27. Datanglah, Meski Terlambat

3.5K 898 101
                                    

Halo, apa kabar? 🥰

Semoga kalian sehat selalu, ya. Aamiin.

Maafkan baru update lagi setelah sekian lama.

Happy reading! 😍

Minta vote dan komentar dulu, boleh? 🤗


====💐💐💐====


Perempuan yang tengah duduk di kursi berpayung warna-warni depan minimarket itu tertegun. Manik cokelat terangnya menatap flatshoes yang menapak di atas paving blok. Dadanya masih sesekali bergemuruh menahan letupan emosi yang setengah jam lalu sempat meledak.

Bukan tanpa alasan ia bertindak seemosional itu sampai membuat sang oma sempat pucat pasi sambil memegangi dadanya.

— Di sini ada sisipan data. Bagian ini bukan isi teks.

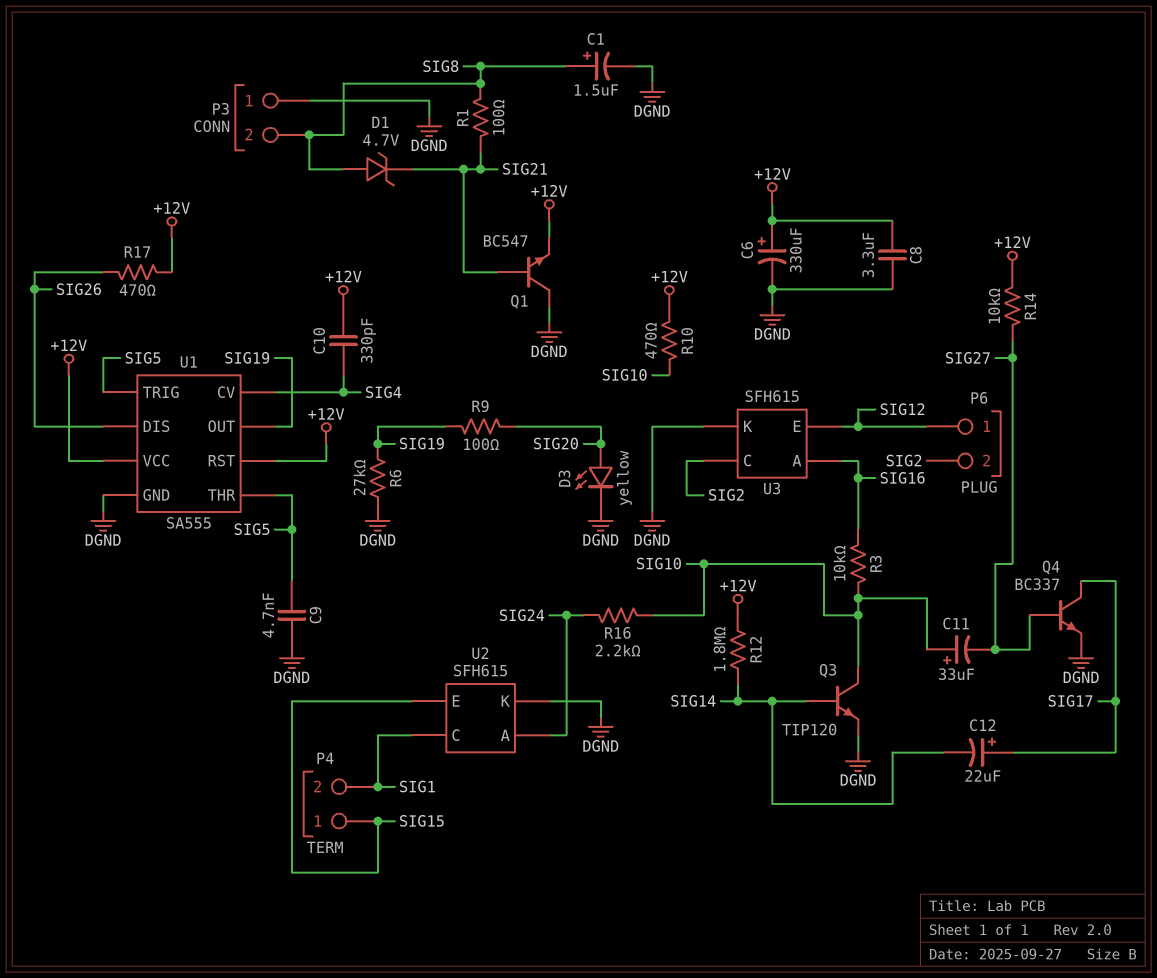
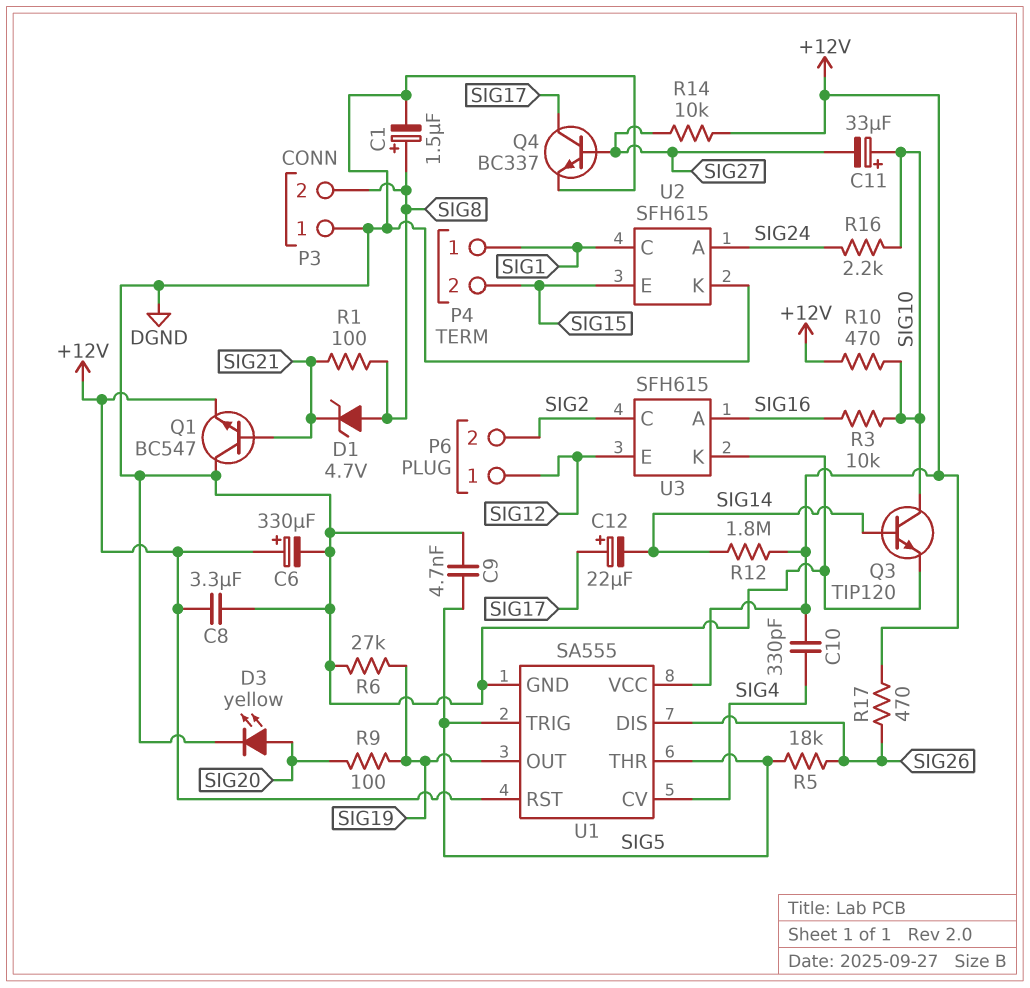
P4 pin 1: SIG15 -> SIG1
P4 pin 2: SIG1 -> SIG15
R5: none -> 18k (SIG5, SIG26)

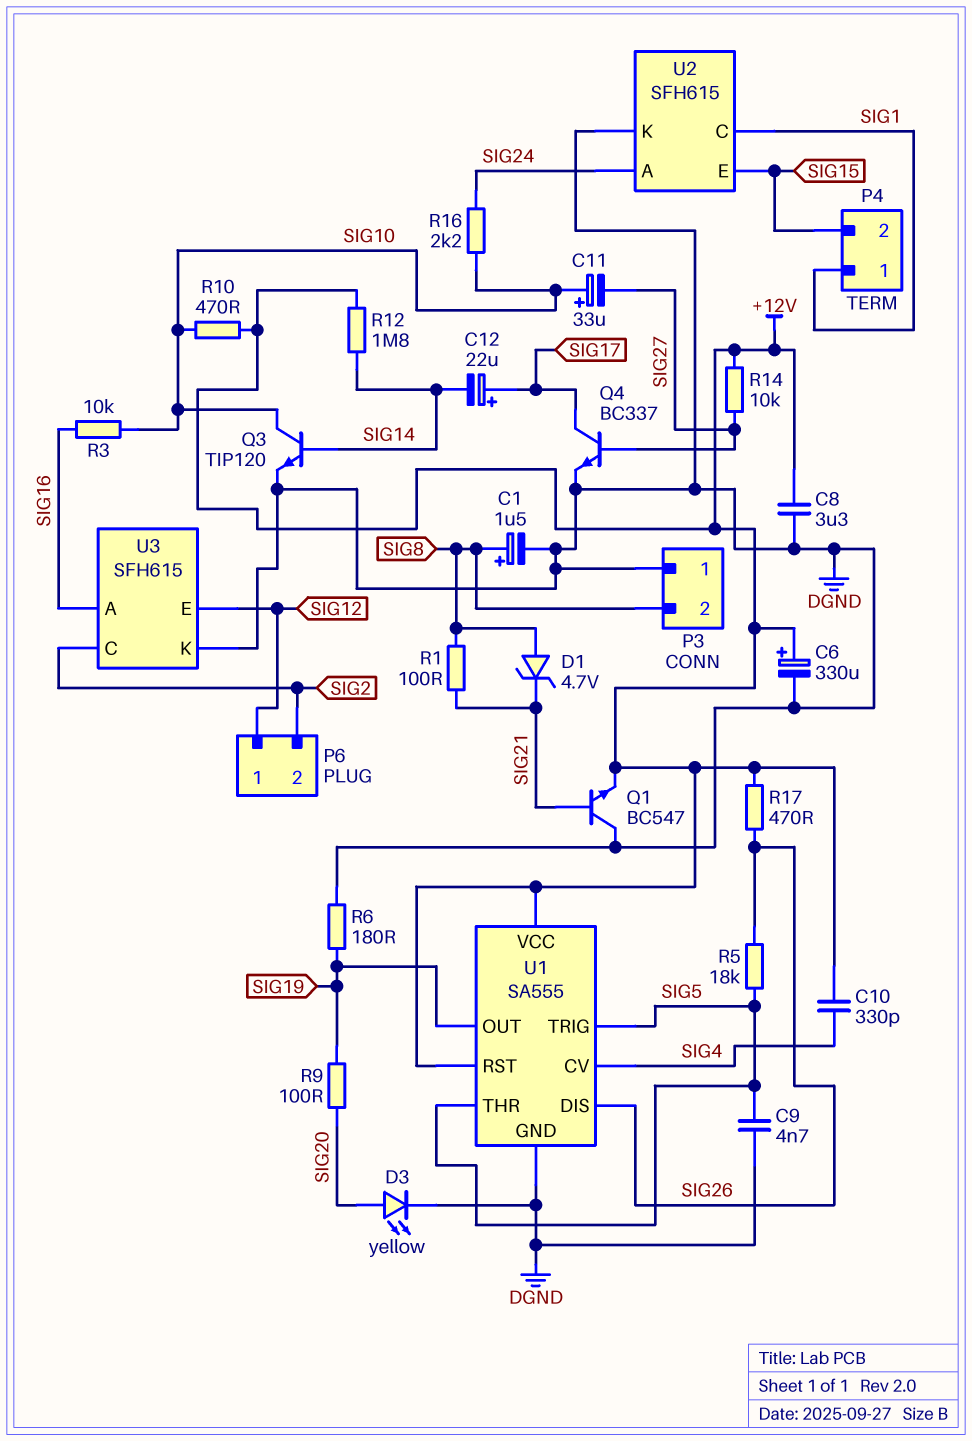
R6: 27k (DGND, SIG19) -> 180 (DGND, SIG19)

Alika tak tahan. Selama ini ia sudah cukup menahan diri meski kerap tahu Oma Ratri sering menekan dirinya dan Rahayu. Ia bisa saja terima kalau cukup dirinya saja yang ditekan, tapi ibunya jangan sampai. Alika jelas tak terima dan marah.

"Mbok cepat menikah, nyusul Karin sama Arya.  Jangan pacaran melulu di toko bungamu itu. Entar kayak mamamu itu, kebobolan terus ditinggal pergi pacarnya. Untung keguguran, kalau ndak, kasihan Pras harus terbebani anak haram."

Kalimat itu terlontar dengan gaya santai khas Oma yang penuh sindiran dan tatapan sinis.

"Oma!" Spontan sapaan dari bibir berpulas lipstik warna nude Alika terdengar bak bentakan keras.

Baik Karin dan Arya ikut tersentak. Teh yang hampir disesap suami Karin bahkan hampir terlepas lalu tumpahannya mengenai celana yang dikenakan.

Rahayu yang sudah biasa dengan segala tekanan Oma sigap merengkuh sebelah lengan putrinya. "Alika," bisiknya memperingatkan.

"Nggak sepantasnya Oma mengatakan itu di depan keluarga. Mama itu menantu Oma, perempuan yang dipilih Papa--anak Oma--sebagai istri." Tak mau dengar peringatan Rahayu, Alika mengepalkan dua tangan di atas meja, menatap sengit pada perempuan tua yang kini wajahnya memucat karena bentakan cucunya.

"Alika ...." Lagi. Rahayu kini mencengkeram lengan Alika, berusaha mengajak untuk bangkit, dan beranjak dari ruang keluarga.

"Oma bilang fakta, kok!" Oma Ratri sempat tak mau kalah. "Ibumu ini pernah jadi perempuan nggak bener! Kamu jangan sampai meniru! Dikandani wong tua, kok, ngelawan!"

"Alika nggak terima Oma bersikap seperti ini sama Mama! Jangan cuma karena Alika bertahan sama Raga, Oma sengaja menekan Alika dengan cara memojokkan Mama!"

"Oh, kamu mau bertahan sama tukang kebunmu itu? Mau jadi apa kamu kalau dinikahin sama anaknya mantan napi, hah?! Paling ditidurin thok terus ditinggal pergi jauh! Sama kayak mamamu itu!"

Perempuan tua berdaster batik itu bangkit dengan wajah garang, tapi melihat kemarahan dan cara cucunya melawan jelas membuat Oma Ratri terlihat pucat. Napasnya bahkan terlihat terengah, seperti baru saja mendapat pukulan telak ke dada karena sakit hati.

Karin dan Arya sigap ikut bangkit, memegangi dua lengan wanita subur itu agar tak limbung.

"Oma, ingat tekanan darah Oma. Yang tenang, ya, sabar." Karin mengelus-elus dada Oma Ratri, sementara Arya mengusap punggungnya.

"Raga bukan orang yang seperti itu! Dia pasti kembali! Memangnya kenapa kalau Alika sama Raga udah--ahh!" Alika memutus kalimatnya, berganti rintihan menahan panas dan perih di pinggang.

Rahayu melayangkan cubitan keras. "Ikut Mama! Ayo, masuk ke kamar!" Ia menyeret Alika sedikit keras, membawa putrinya ke kamar di lantai dua.

Mulanya Alika berontak, tapi Rahayu tak mau kalah. Ia terus menyerat ke kamar lalu menutup pintu dan menguncinya. Perempuan itu sempat memejam sejenak, menarik napas dalam sebelum berbalik memandangi anak gadis yang masih terengah menahan emosi.